# Problem details
Please could you give again the lines from the one holding "curve: (1644, 548) -> (976, 395), moved" through the final line of the data below, exactly, with no other lines?

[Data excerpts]
━━━━━━━━━━
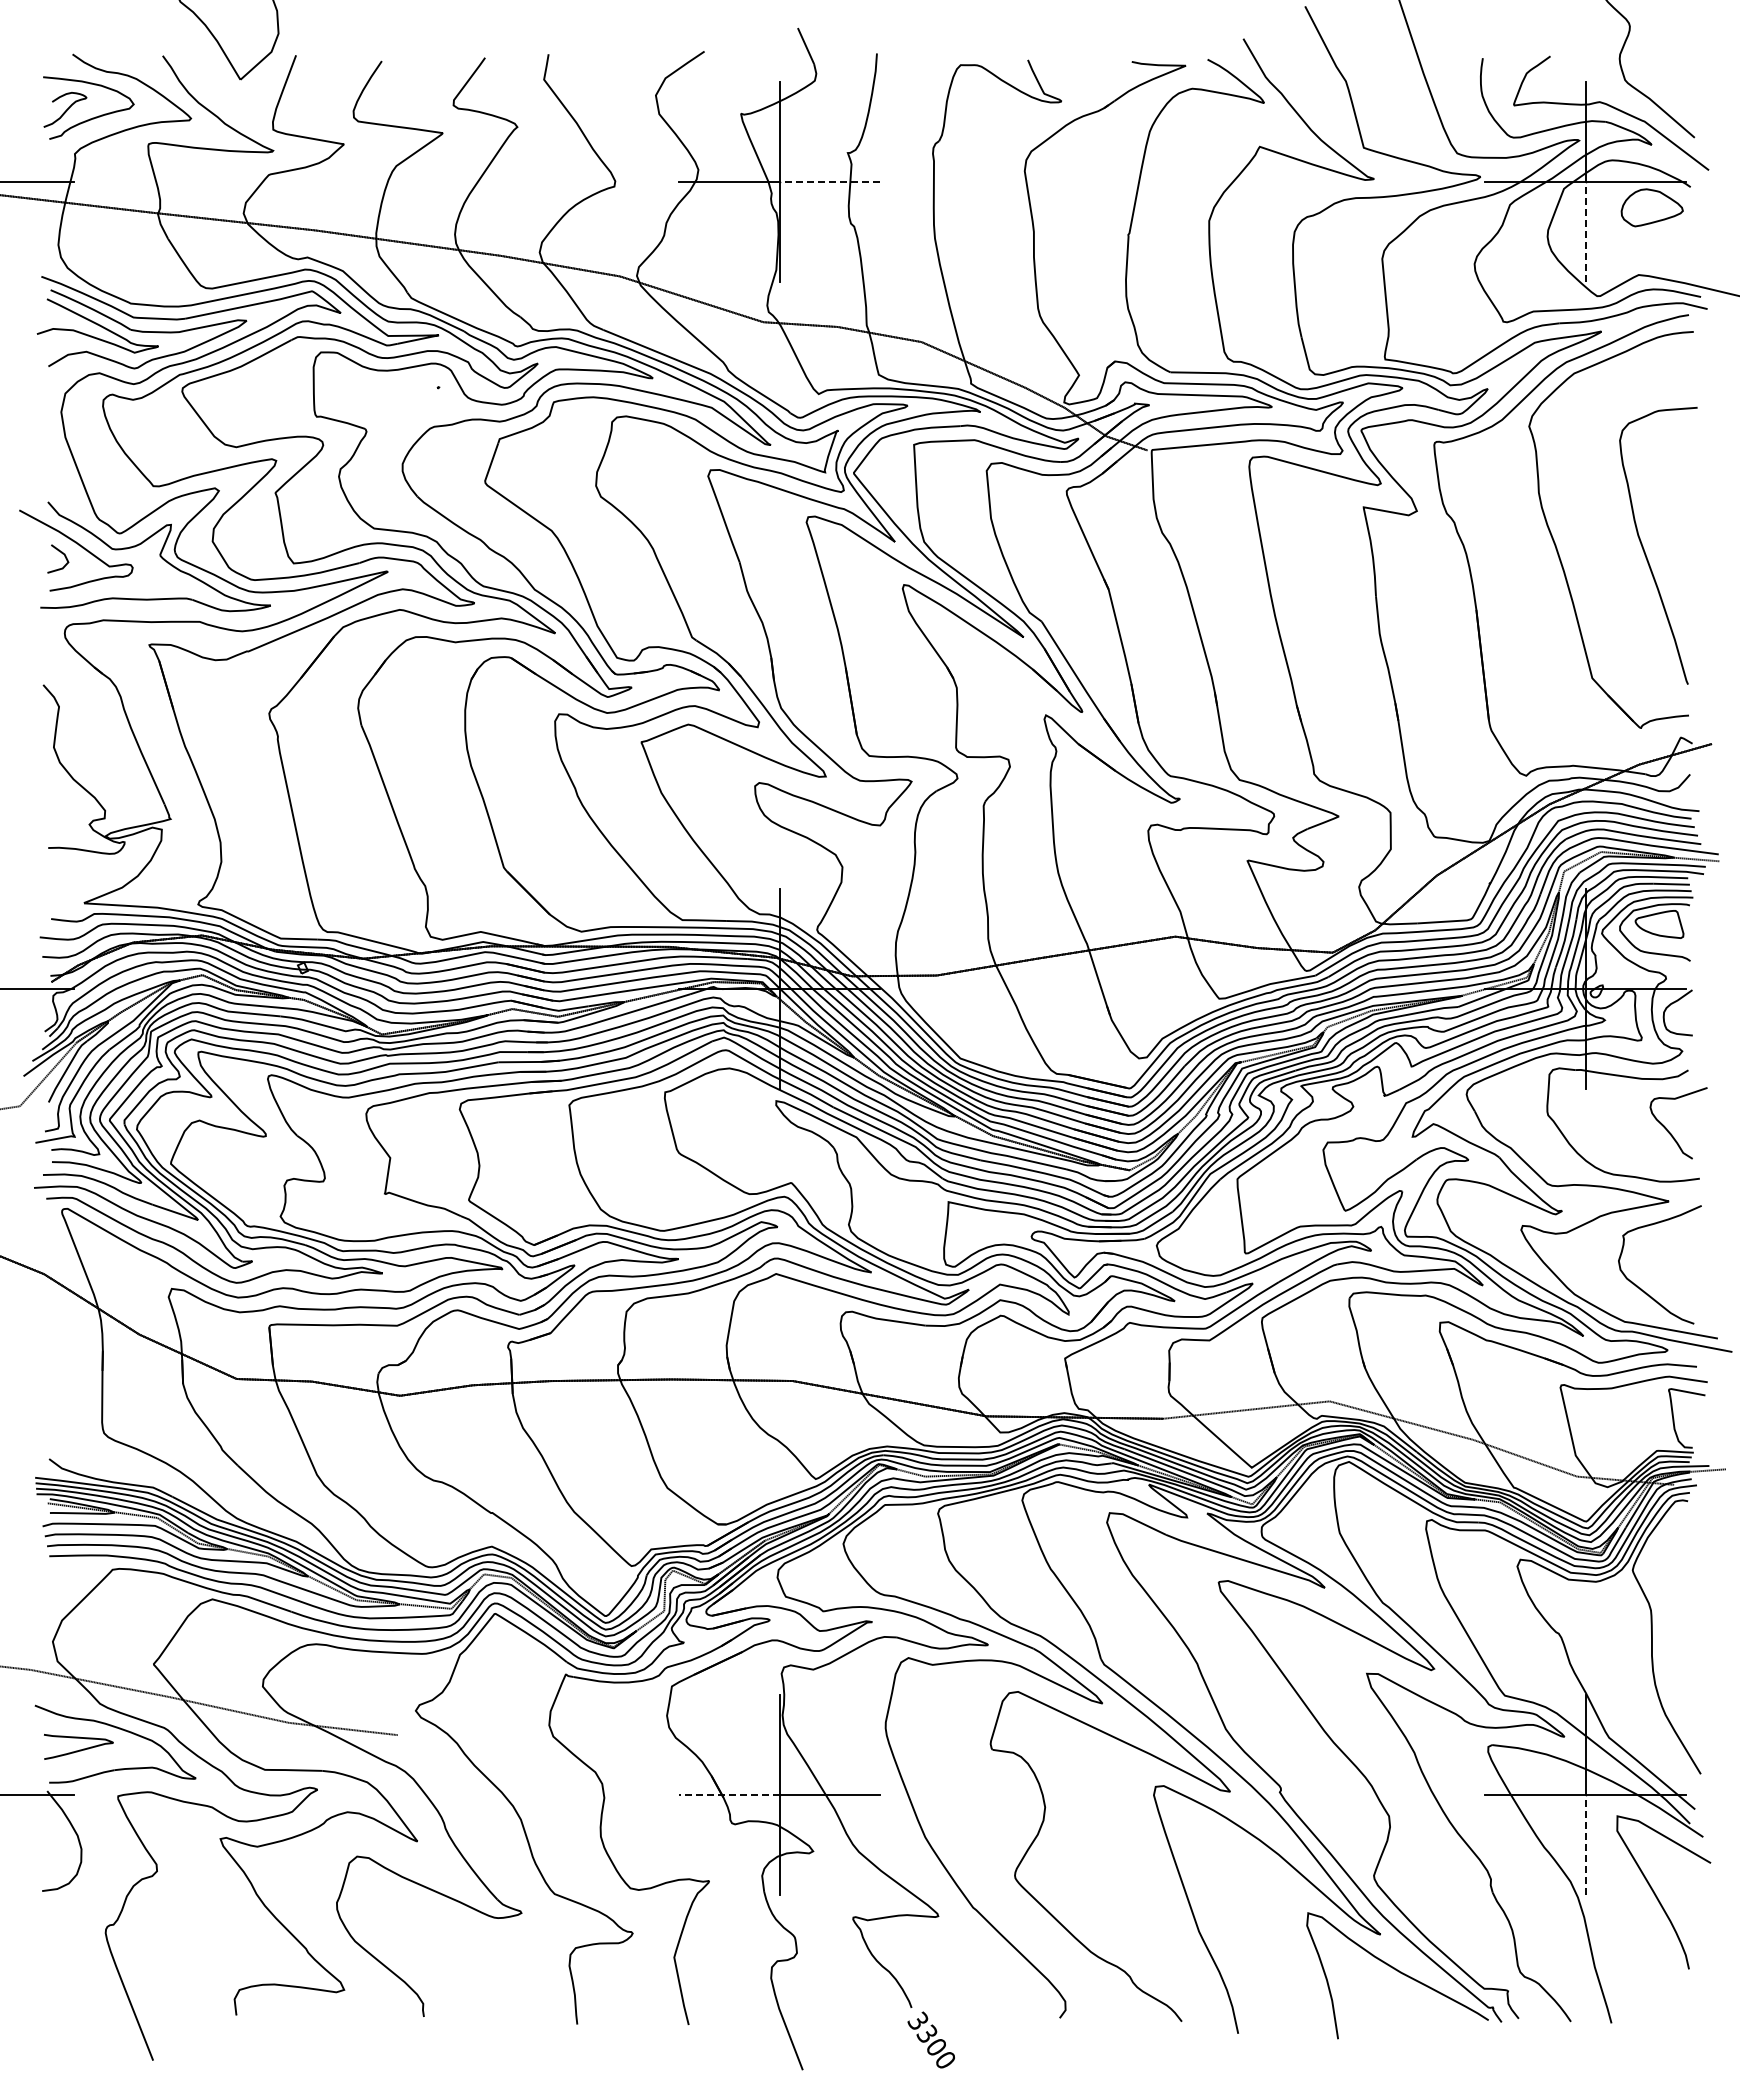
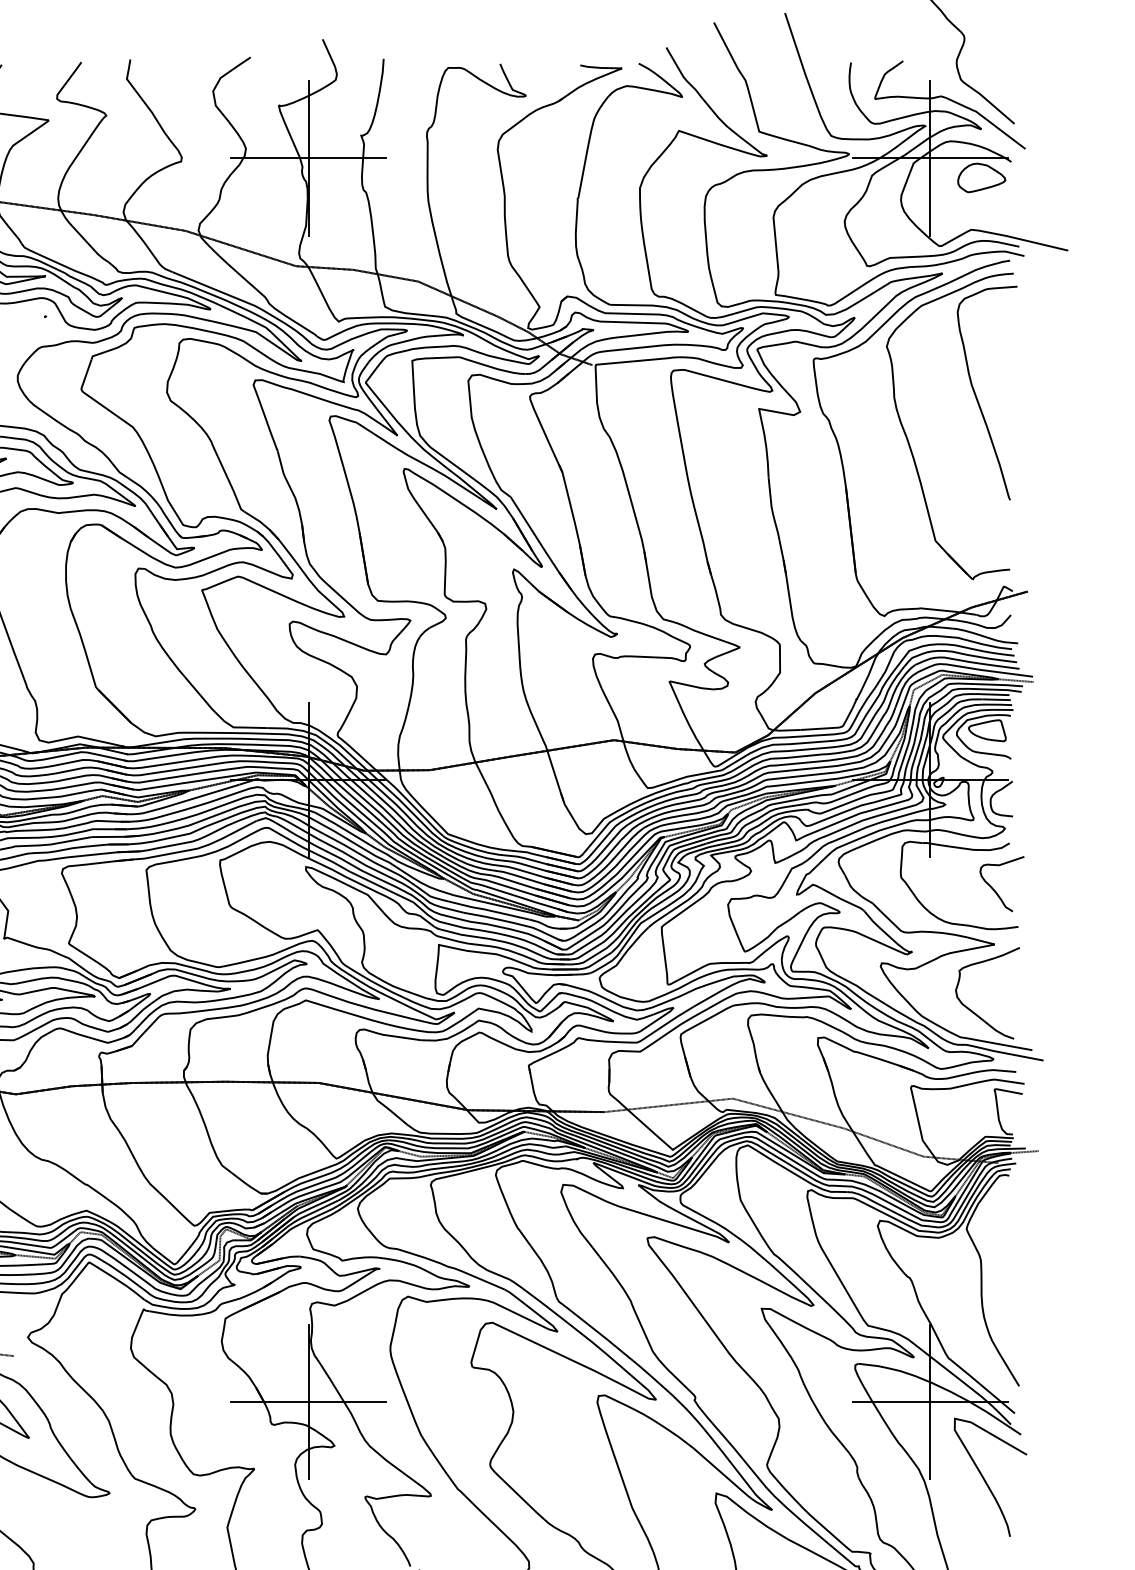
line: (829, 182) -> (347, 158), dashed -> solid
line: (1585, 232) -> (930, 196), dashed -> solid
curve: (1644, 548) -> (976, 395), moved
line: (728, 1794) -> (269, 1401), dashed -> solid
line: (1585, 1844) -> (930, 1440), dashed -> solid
━━━━━━━━━━
# Solution to the problem
curve: (1644, 548) -> (976, 395), moved
line: (728, 1794) -> (269, 1401), dashed -> solid
line: (1585, 1844) -> (930, 1440), dashed -> solid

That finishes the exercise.